Wonderkamers 3.0-Gemeente Museum

Den Haag

Na een gedeeltelijke vernieuwing is Wonderkamers in het Gemeentemuseum Den Haag vanaf 23 februari weer open voor publiek. De Wonderkamers – bekroond met meerdere internationale prijzen – is een permanente, interactieve tentoonstelling voor jong en oud. Door middel van een avontuurlijke museumgame ontdekken de bezoekers op een laagdrempelige en actieve manier van alles over beeldende en toegepaste kunst, mode en architectuur.

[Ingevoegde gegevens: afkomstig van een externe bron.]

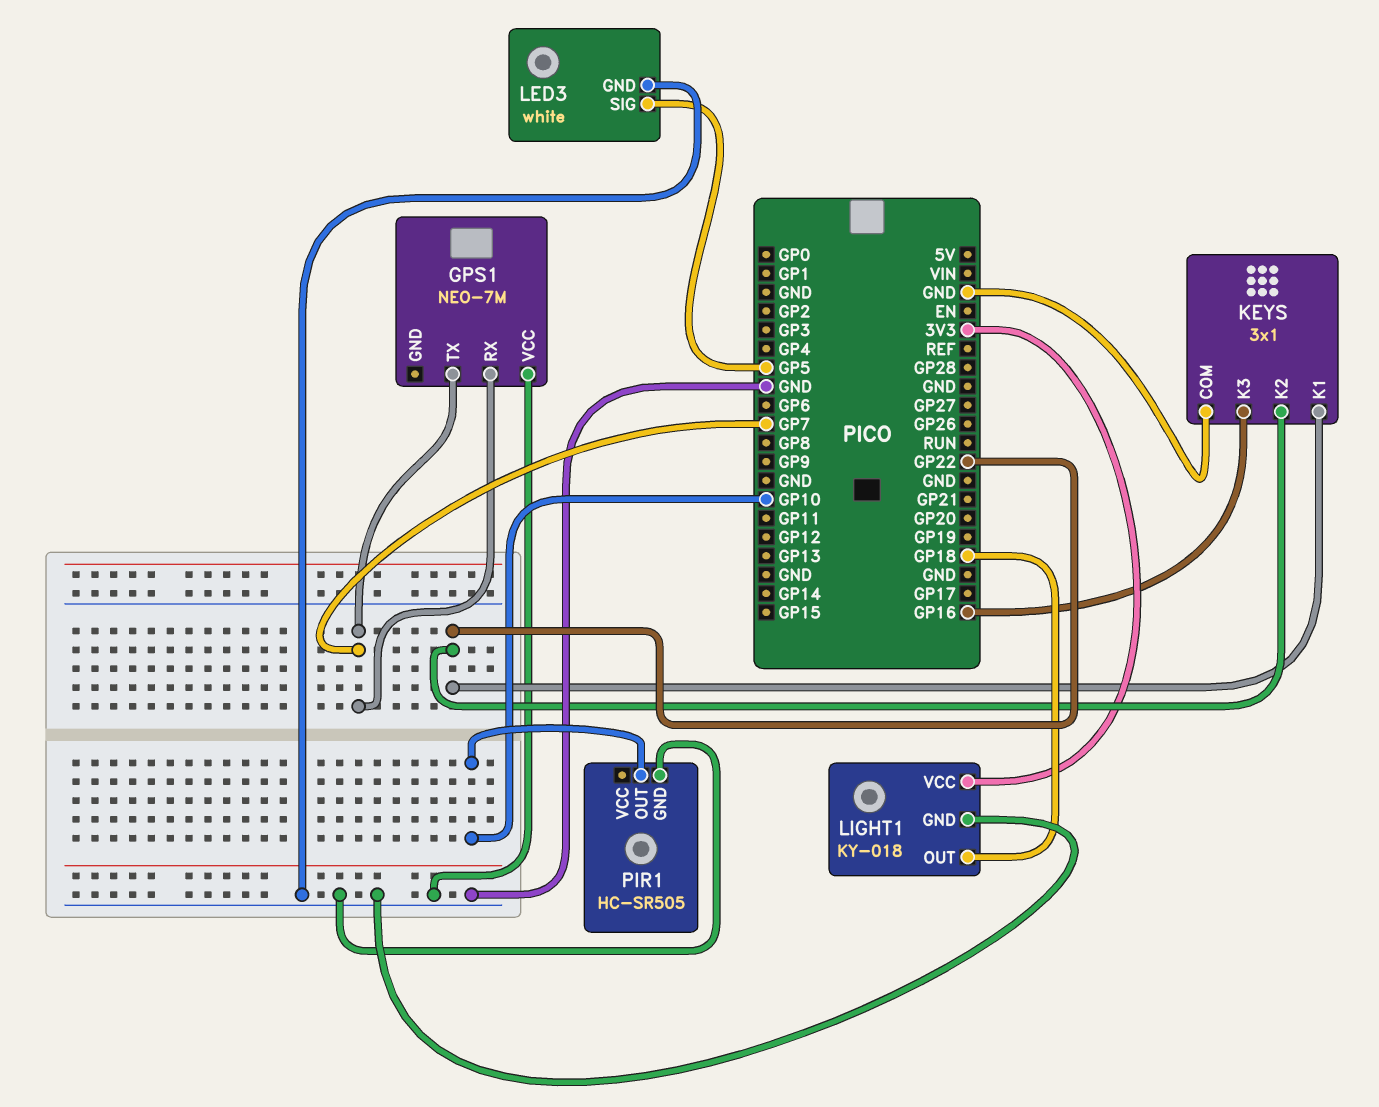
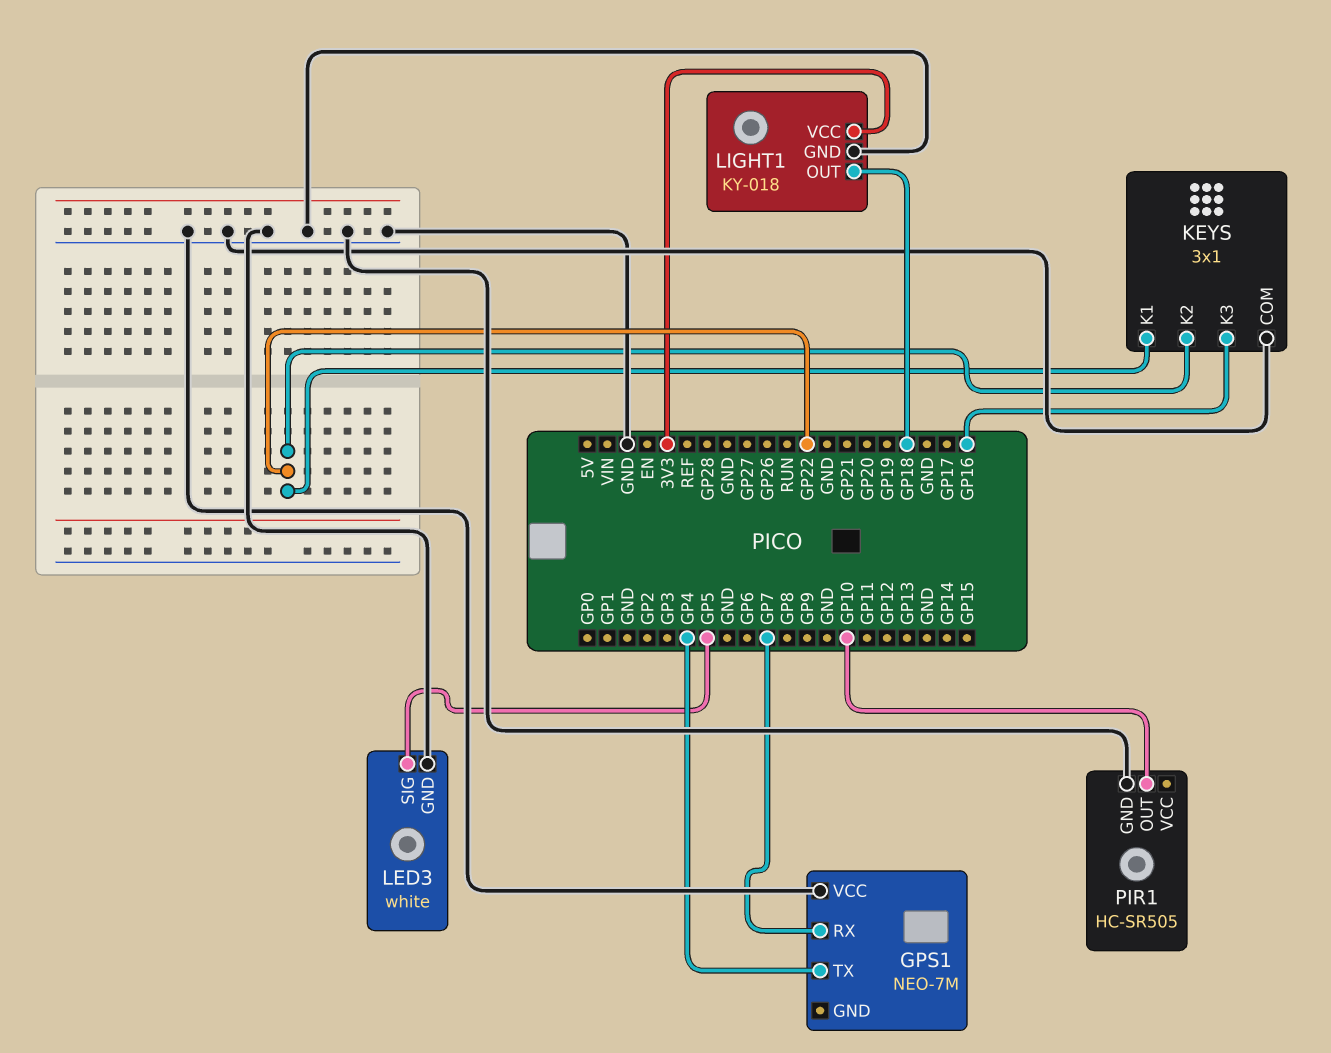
GPS1 pin TX: GP7 -> GP4

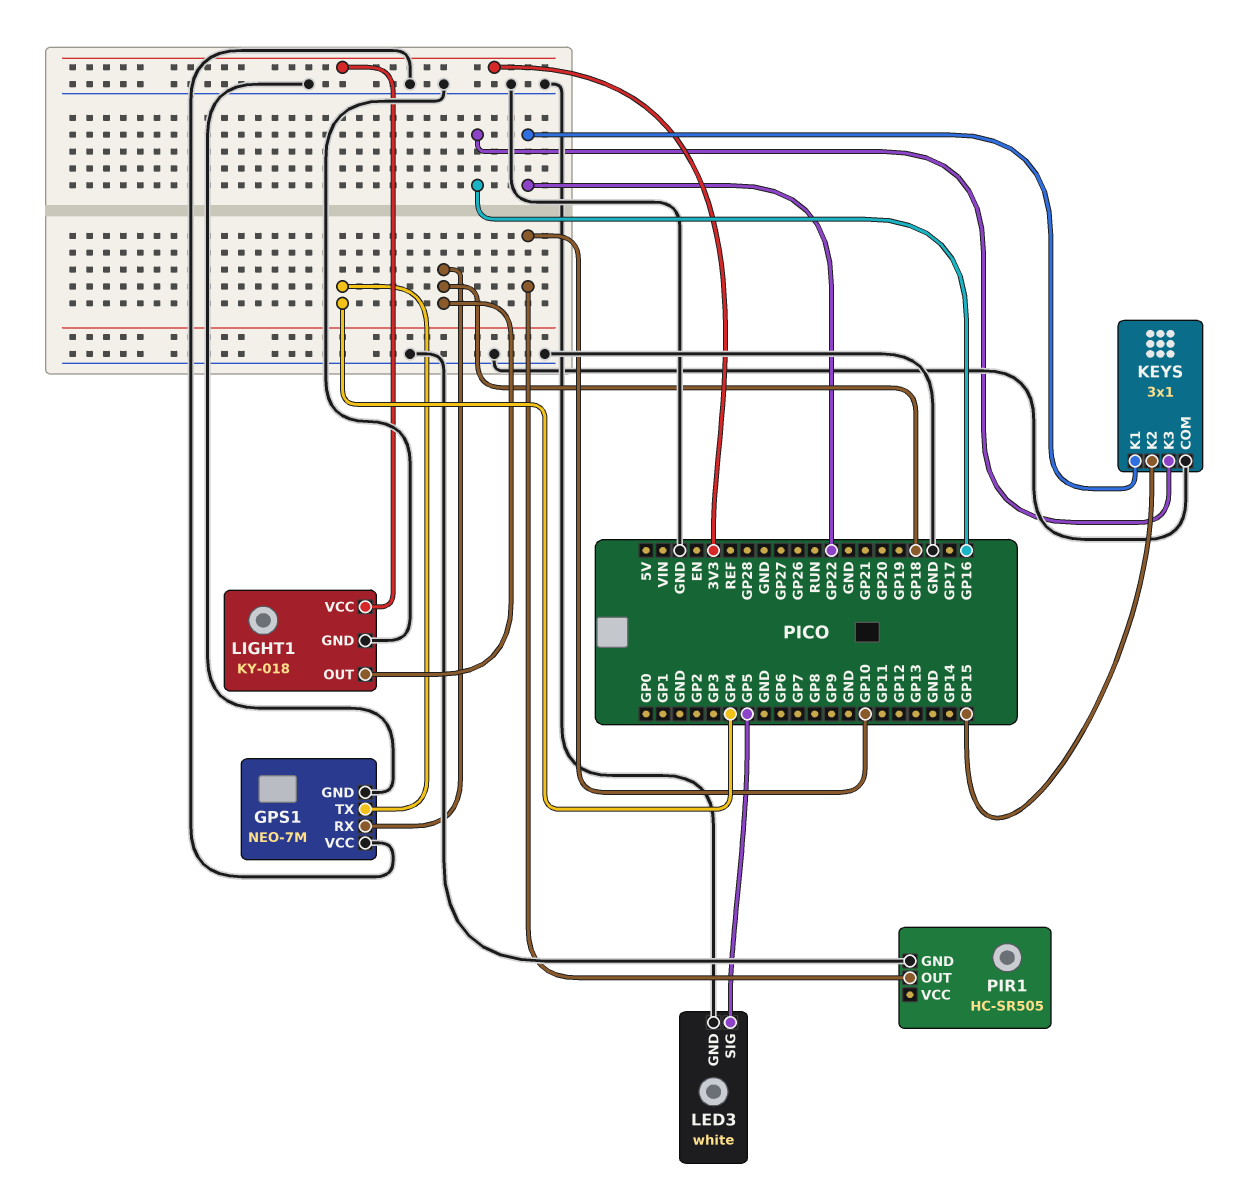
GPS1 pin GND: none -> GND
GPS1 pin RX: GP7 -> GP18
KEYS pin K2: GP22 -> GP15

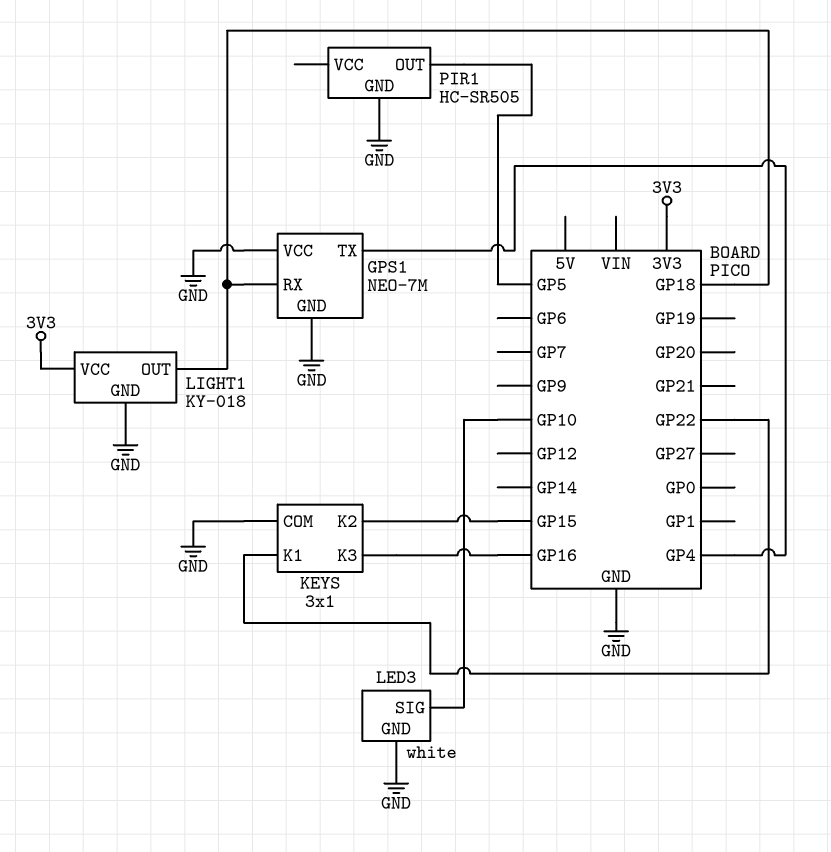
LED3 pin SIG: GP5 -> GP10
PIR1 pin OUT: GP10 -> GP5

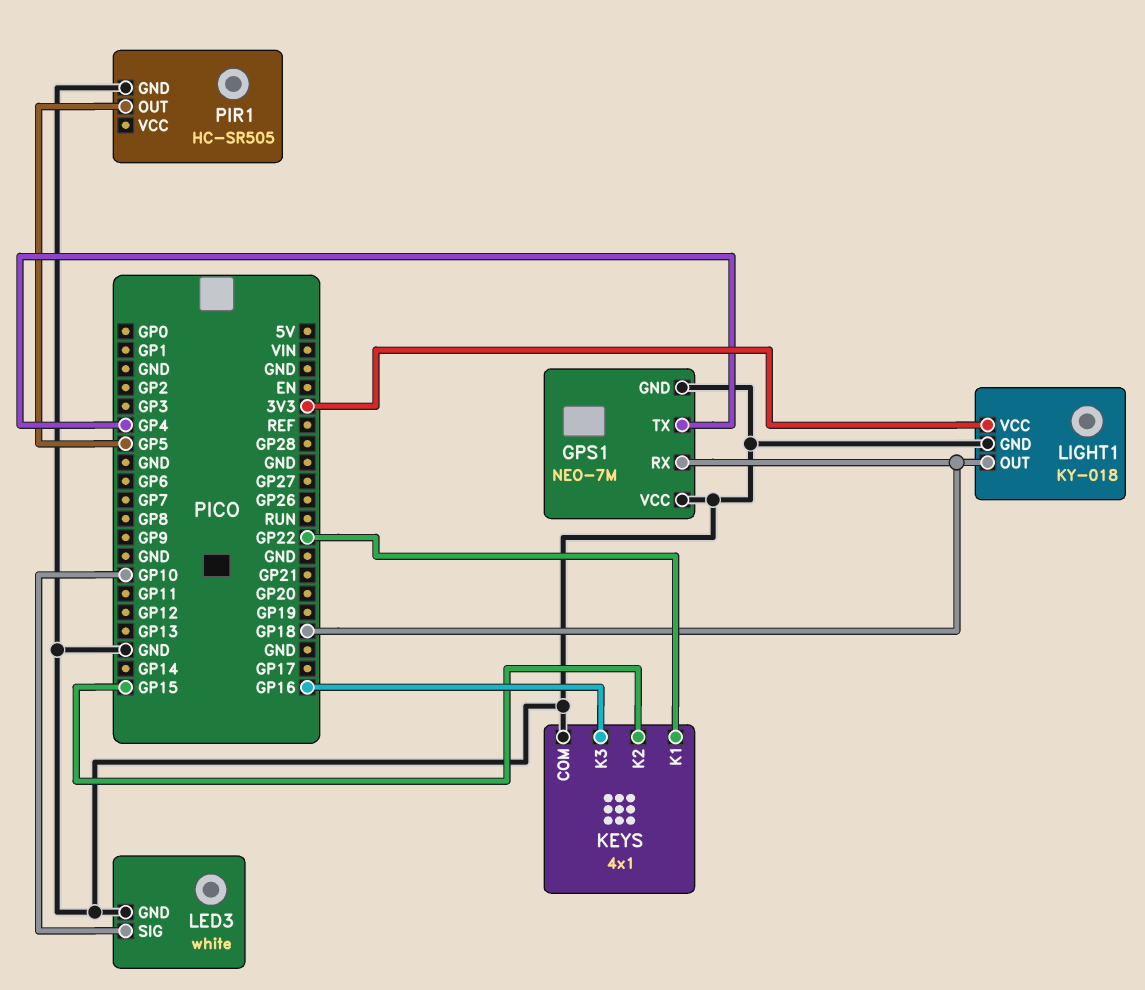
KEYS: 3x1 -> 4x1

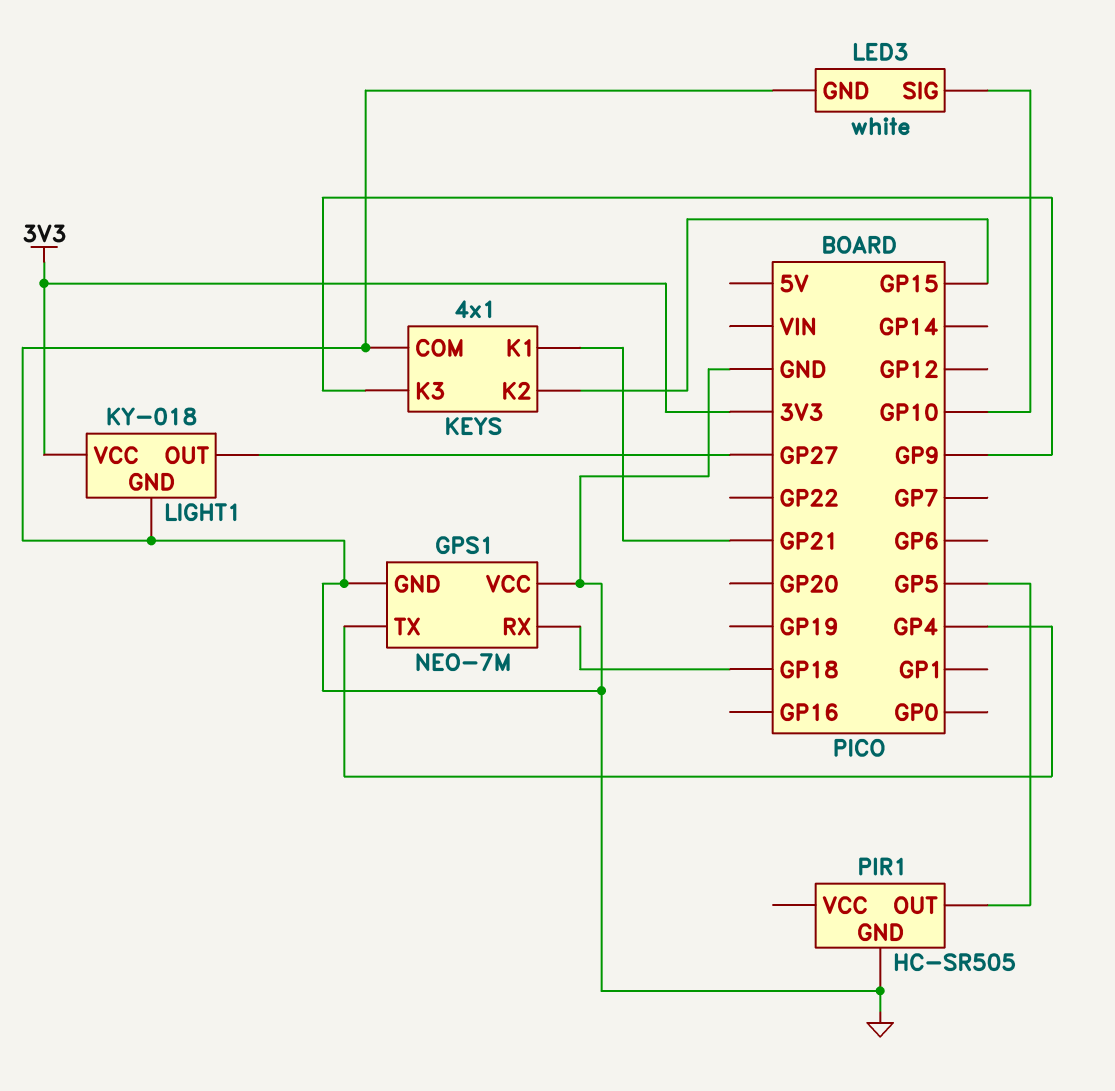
KEYS pin K1: GP22 -> GP21
KEYS pin K3: GP16 -> GP9
LIGHT1 pin OUT: GP18 -> GP27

Ook van deze derde vernieuwing is het ontwerp, net als de oorspronkelijke editie uit 2005 en een vernieuwing in 2013, gemaakt door Kossmann.dejong met het lichtontwerp en AV-Showcontrol ontwerp van Rapenburg Plaza. Het minimuseum uit de middenruimte heeft plaatsgemaakt voor een knalgeel labyrint. De basis van het spelconcept is ongewijzigd, maar bezoekers worden dit keer uitgedaagd een eigen Wonderkamer te ontwerpen.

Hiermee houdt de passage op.